Another victim, Jessica Taylor, a sex worker living in Manhattan, went missing in July 2003, and her partial remains were found about 45 miles east of Gilgo Beach. Additional remains identified as belonging to Taylor were found in March 2011.

Four other victims remain unidentified.

Who was Valerie Mack?

Mack was a 24-year-old who went missing near Port Republic in Atlantic County in the spring of 2000. A sex worker with a last known address in Philadelphia, she also went by the name Melissa Taylor.

Months after Mack went missing, her partial remains were discovered in Manorville, N.Y. The rest of her body wouldn’t be found until 2011, when police discovered more remains along Ocean Parkway on Long Island, near where remains of other Gilgo Beach victims were found.

Police would not discover Mack’s identity until May 2020, when genetic genealogy testing revealed the body was hers. Before that announcement, she was known as “Jane Doe #6″ or “Manorville Jane Doe.”

“For two decades, Valerie Mack’s family and friends were left searching for answers,” Suffolk County Police Commissioner Geraldine Hart said following Mack’s identification. “And while this is not the outcome they wanted, we hope this brings some sense of peace and closure.”

While Heuermann was not charged in Mack’s killing, or those of other suspected victims, additional charges may be filed as the investigation continues, Suffolk County District Attorney Ray Tierney said Friday.

How was Heuermann arrested?

Heuermann’s arrest Thursday came following a renewed investigation in the case. Last year, authorities formed a task force with the FBI that worked to solve the slayings.

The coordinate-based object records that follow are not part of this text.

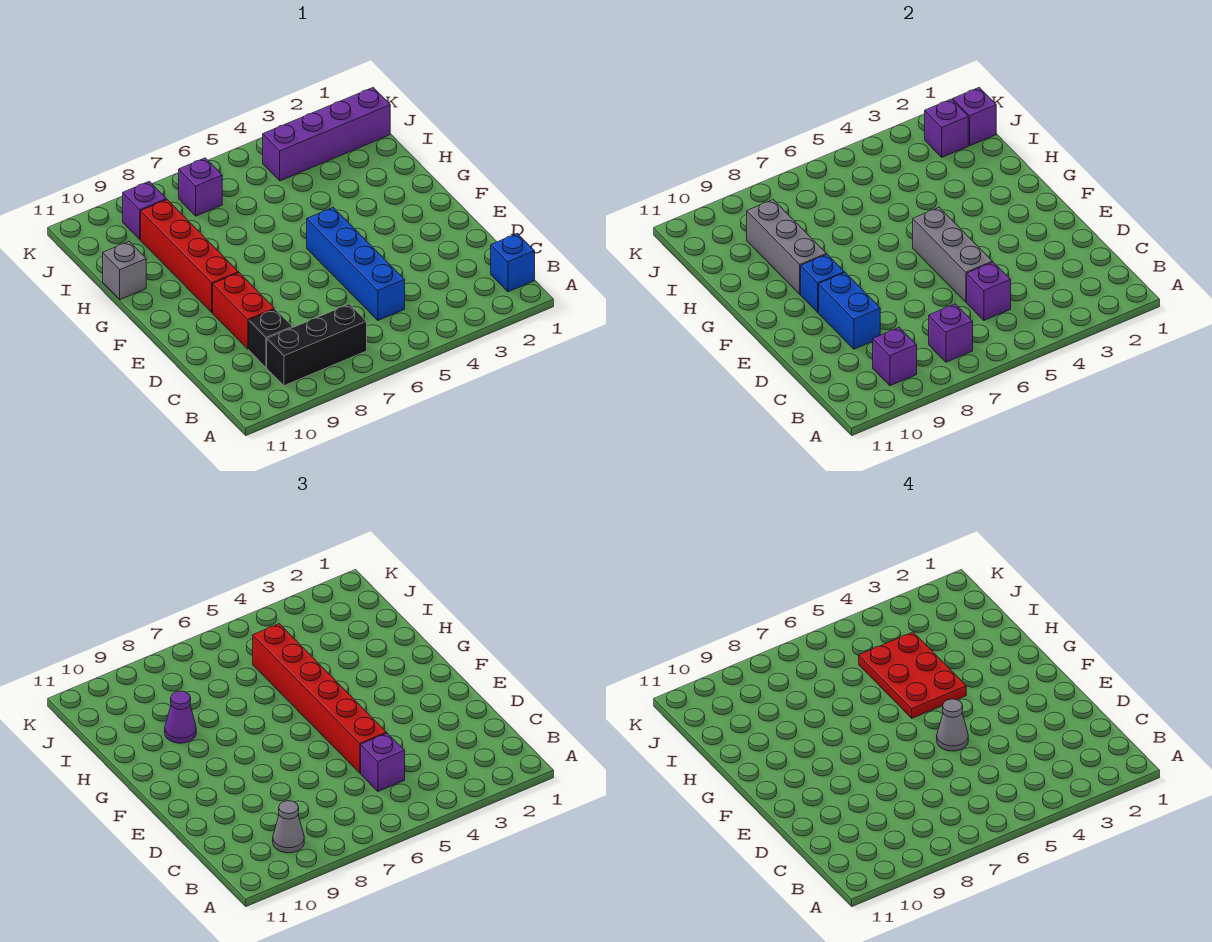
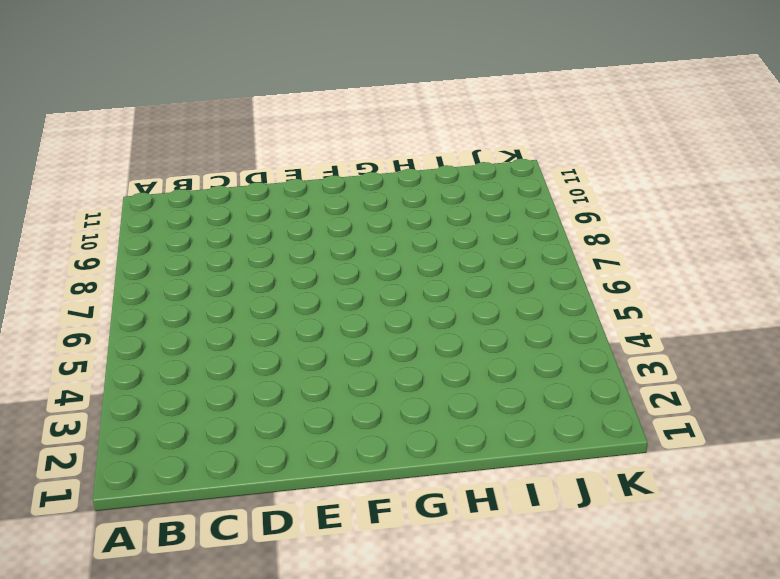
none -> blue brick B1 level 1
none -> black brick B7:B9 level 1
none -> blue brick C5:F5 level 1

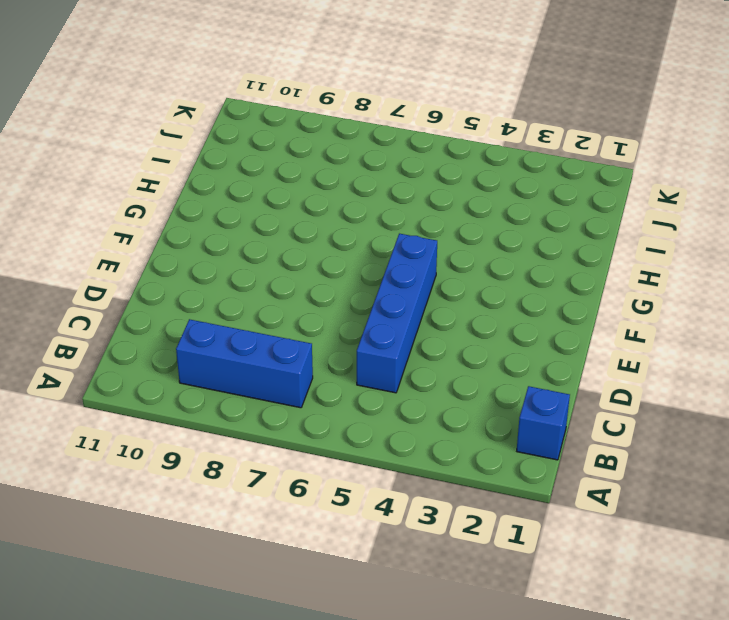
blue brick B7:B9 level 1 -> black brick B7:B9 level 1
none -> black brick C9 level 1
none -> red brick D9:E9 level 1
none -> red brick F9:I9 level 1

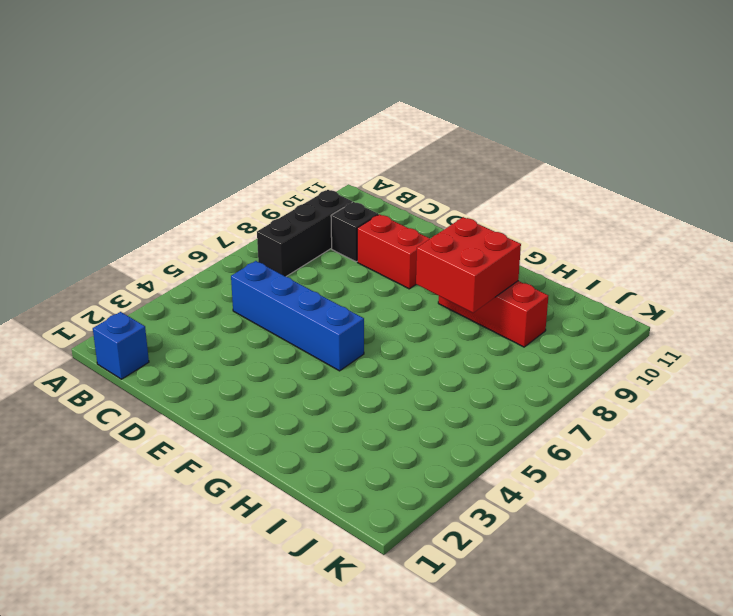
red brick G8:H9 level 2 -> grey brick G9:I9 level 2
red brick G9:I9 level 1 -> red brick F9:I9 level 1
none -> grey brick H11 level 1
none -> purple brick J1:J4 level 1
none -> purple brick J7 level 1

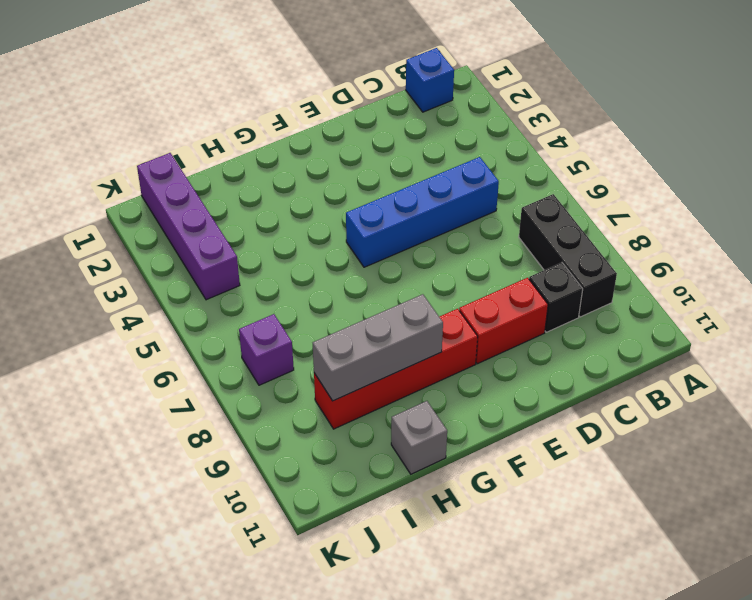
none -> purple brick J9 level 1
none -> purple brick B7 level 2
none -> purple brick B9 level 2

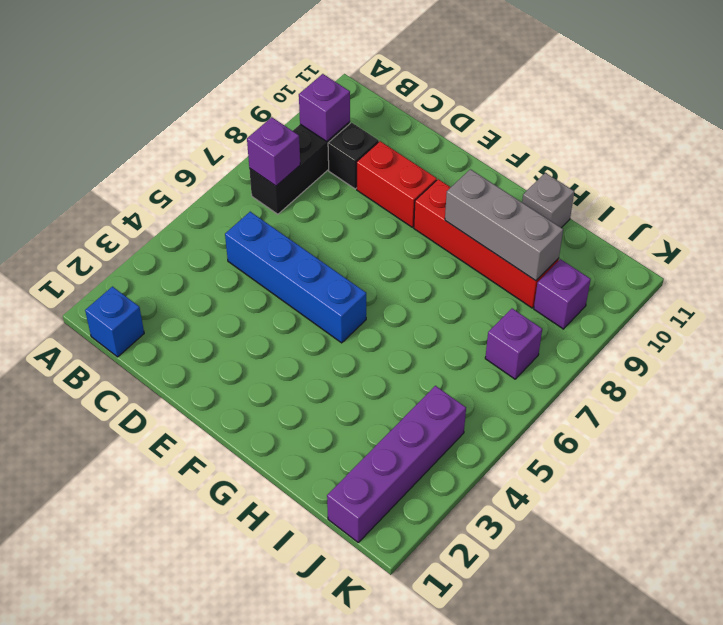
none -> purple brick C5 level 2
none -> grey brick D5:F5 level 2
none -> blue brick D9:E9 level 2

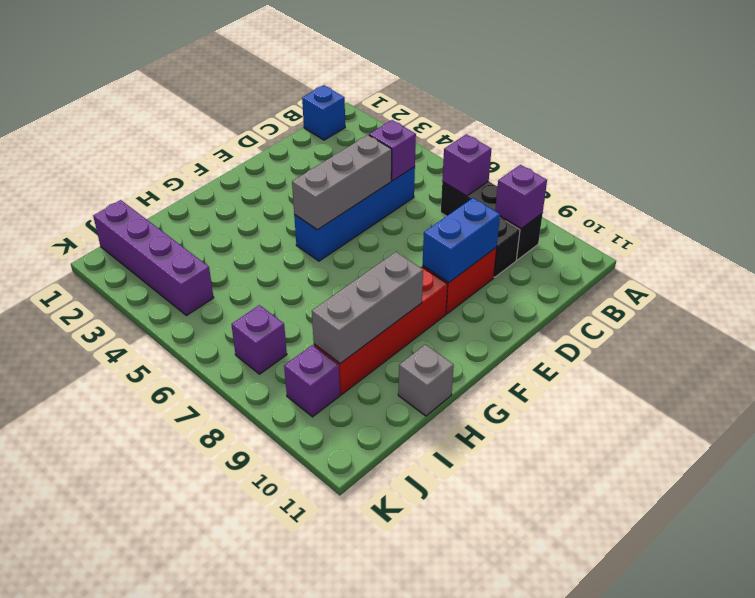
none -> blue brick F9 level 2
none -> purple brick J1 level 2
none -> purple brick J2 level 2

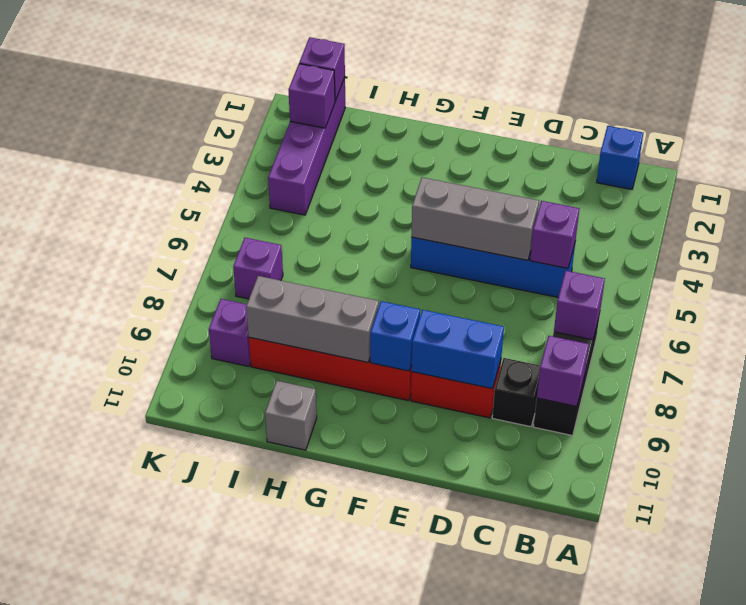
none -> grey cone B9 level 3
none -> purple brick C5 level 3
none -> red brick D5:I5 level 3

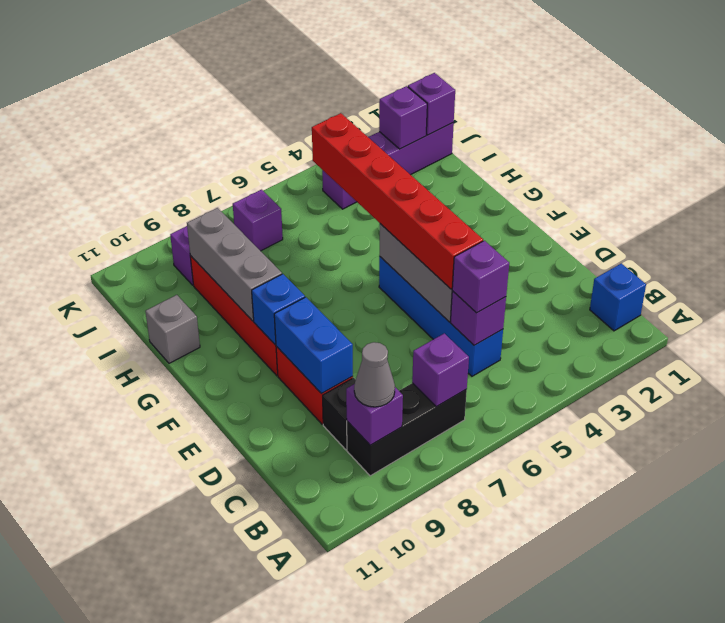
none -> purple cone H9 level 3
none -> grey cone E5 level 4
none -> red plate G4:I5 level 4

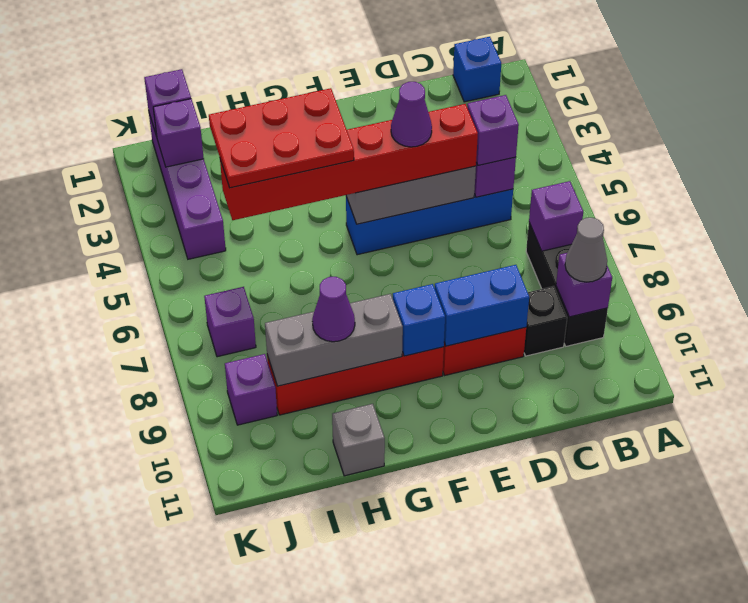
purple cone E5 level 4 -> grey cone E5 level 4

Ultimately, investigators were able to associate Heuermann with a pickup truck that one witness claimed to have seen when one victim disappeared in 2010. Authorities later matched Heuermann’s DNA — recovered from a pizza crust in a box that he tossed in a Manhattan trash can — to genetic material recovered from the bodies, which had been found bound and hidden in thick underbrush.

Authorities said investigators later linked Heuermann to other evidence in the case, including cell phones used to arrange meetings with the slain women, and taunting calls that a person claiming to be the killer made to a victim’s relatives using her cell phone following her disappearance in 2009.

Heuermann is being held without bail, with Suffolk County prosecutors citing the “heinous nature of these serial murders.”

“This is a day that is a long time in coming, and hopefully a day that will bring peace to this community and to the families — peace that has been long overdue,” New York Gov. Kathy Hochul said during an unrelated Friday appearance on Long Island.

This article contains information from the Associated Press.